De Santis contesta il ribasso del 50% per il servizio pulizie

23 Maggio 2018

L’AQUILA. «Al Progetto Case il servizio di pulizia affidato al ribasso del 50% . Tuteliamo almeno la poca occupazione che c’è in città!». Lo afferma Lelio De Santis, capogruppo in consiglio comunale...

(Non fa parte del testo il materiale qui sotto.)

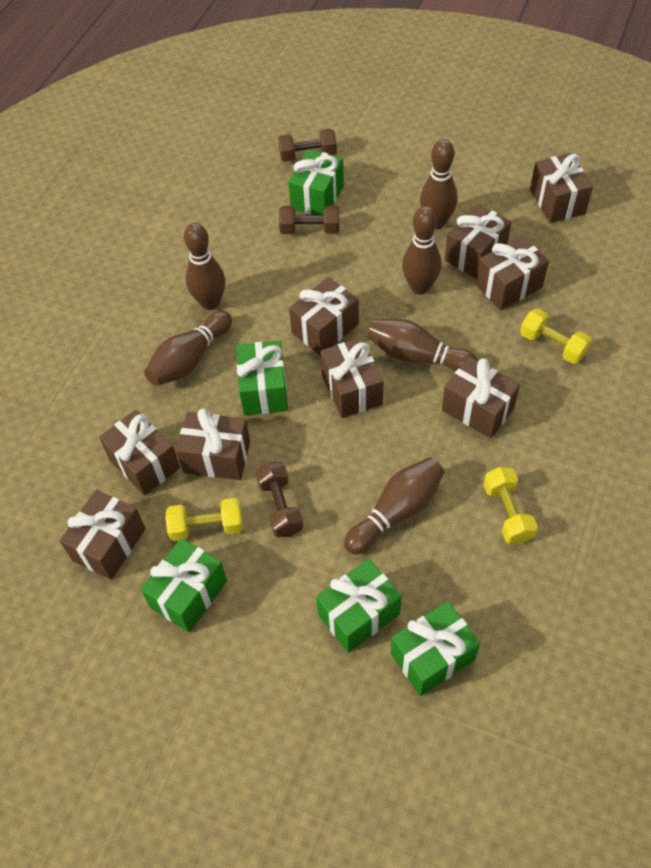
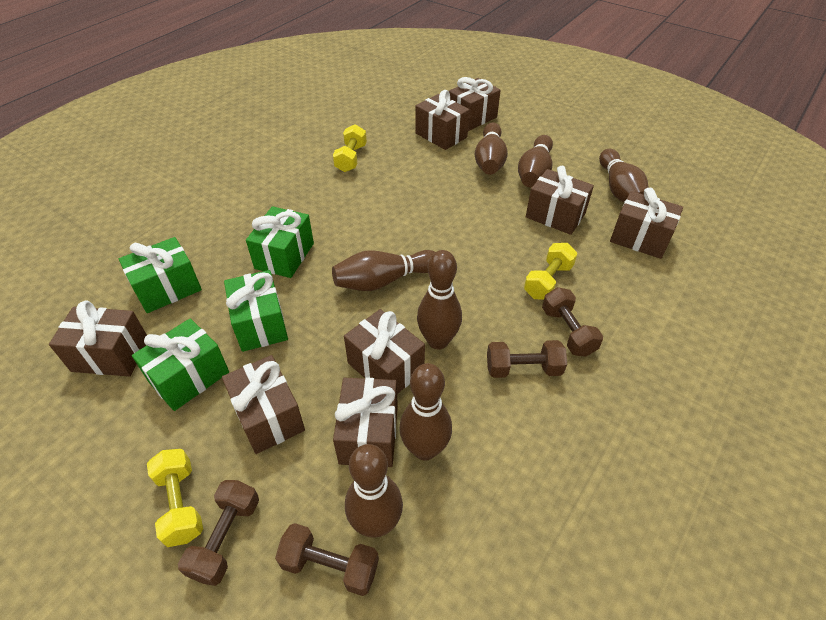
brown bowling pin: 6 -> 7
brown dumbbell: 3 -> 4
brown gift: 9 -> 8
green gift: 5 -> 4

L’AQUILA. «Al Progetto Case il servizio di pulizia affidato al ribasso del 50% . Tuteliamo almeno la poca occupazione che c’è in città!». Lo afferma Lelio De Santis, capogruppo in consiglio comunale dell’Idv-Cambiare Insieme.
«Rischio di essere monotono, avendo ripetutamente in vario modo e in Commissione posto il problema delle disfunzioni del servizio di pulizie negli alloggi del Progetto Case-Map e della condizione dei 28 addetti, ma la situazione è destinata solo a peggiorare, con l’aggiudicazione per un anno dell’appalto, attraverso la procedura Mepa-Consip», afferma l’esponente dell’Idv.
«Infatti, nonostante il parere della Commissione consiliare, che si è occupata del problema, viene aggiudicata la gara per il servizio di pulizie alla ditta Cooper.Pul. di Salerno, con un ribasso di circa il 50%, per un importo complessivo che evidentemente non sarà sufficiente nemmeno a pagare gli stipendi del personale. Bisogna ricordare che l’attuale ditta, consorzio Seamon, aveva avuto l’affidamento con un ribasso di circa il 41%, e non è stata in grado di onorare gli impegni contrattuali, tanto è che il Comune si sta sostituendo ad essa nel pagamento delle mensilità ai dipendenti, con tutti i problemi e i ritardi conseguenti (ad oggi, i 28 lavoratori devono riscuotere la mensilità di Aprile). È facile immaginare che succederà con il ribasso del 50%», sostiene De Santis, «nonostante le certificazioni e le assicurazioni della ditta: il personale vivrà una situazione di incertezza, il servizio risulterà inadeguato, gli inquilini protesteranno e continueranno a non pagare il canone di compartecipazione relativo al servizio. E l’indebitamento aumenterà. Qualcuno dirà che la procedura è regolare e le offerte congrue: quindi gli uffici devono procedere. Ma la politica e gli amministratori comunali non possono essere solo spettatori e hanno il dovere dell’assunzione delle responsabilità», conclude il consigliere, «in presenza di oggettive problematiche e di sistemi di gara che danneggiano i lavoratori e che non garantiscono l’efficienza dei servizi».